それを、お前は今、たった一人で立ち向かおうとしているのか?

 思い出せ。

 奴がどれほど容易く、仁也を殺したのか。奴がどれほど楽しげに、人間を嘲笑ったのか。次の瞬間には、あの鋭い短剣がこの僕の喉を裂き、あの青い呪力が血に溶け込み、あの漆黒の酸が骨を焼き尽くす…そうでしょうか。

 だが――それでも。

 僕は、ここまで来た。もう、戻る道などない。

 仲間たちは皆、死んだ。ならば、僕も地獄へ行き、彼らに会う。それが「敗北」。

 あるいは――

 僕はついに時間神と相対し、その秘宝を手に入れた。それが「勝利」。

 敗北か、勝利か。どちらにせよ、僕はこの運命の道を進み、ここに辿り着いた。

 これは、僕が望んだ結末か?これは、僕にとって驚くべきことか?

……もう、そんなことはどうでもいい。

 頭の中から、余計な思考は燃え尽きた。ただ、戦う意志だけが、全てを焼き払い、今の僕――「風鈴」という名の少女を支配する。

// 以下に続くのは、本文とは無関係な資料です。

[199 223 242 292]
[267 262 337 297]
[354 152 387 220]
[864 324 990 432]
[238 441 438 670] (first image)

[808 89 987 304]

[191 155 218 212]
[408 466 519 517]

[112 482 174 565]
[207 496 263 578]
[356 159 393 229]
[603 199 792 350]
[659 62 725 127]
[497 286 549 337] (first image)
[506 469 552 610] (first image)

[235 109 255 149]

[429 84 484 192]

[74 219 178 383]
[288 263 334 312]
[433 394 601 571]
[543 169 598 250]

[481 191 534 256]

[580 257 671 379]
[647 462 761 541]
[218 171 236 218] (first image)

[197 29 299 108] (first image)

 そうだ、何も考えるな。今、やるべきことはただひとつ。

 ――目の前の邪霊を、倒すだけだ!


 相手はまだ動かない。ならば、この時間を無駄にはしない。一秒、一瞬すらも、逃さずに相手の様子を観察する。

 だが——おかしい。

 目の前の邪霊が、どこか違う。

 あの海で初めて出会った時の、あの圧倒的な威圧感。強大な亡霊が発する、あの恐怖すら支配するような気配。それらが、今の僕は感じられない。

 いや、亡霊の気配そのものは確かにある。だが、それは以前とはまるで別物。まるで、何かが欠けてしまった「不完全な存在」のような……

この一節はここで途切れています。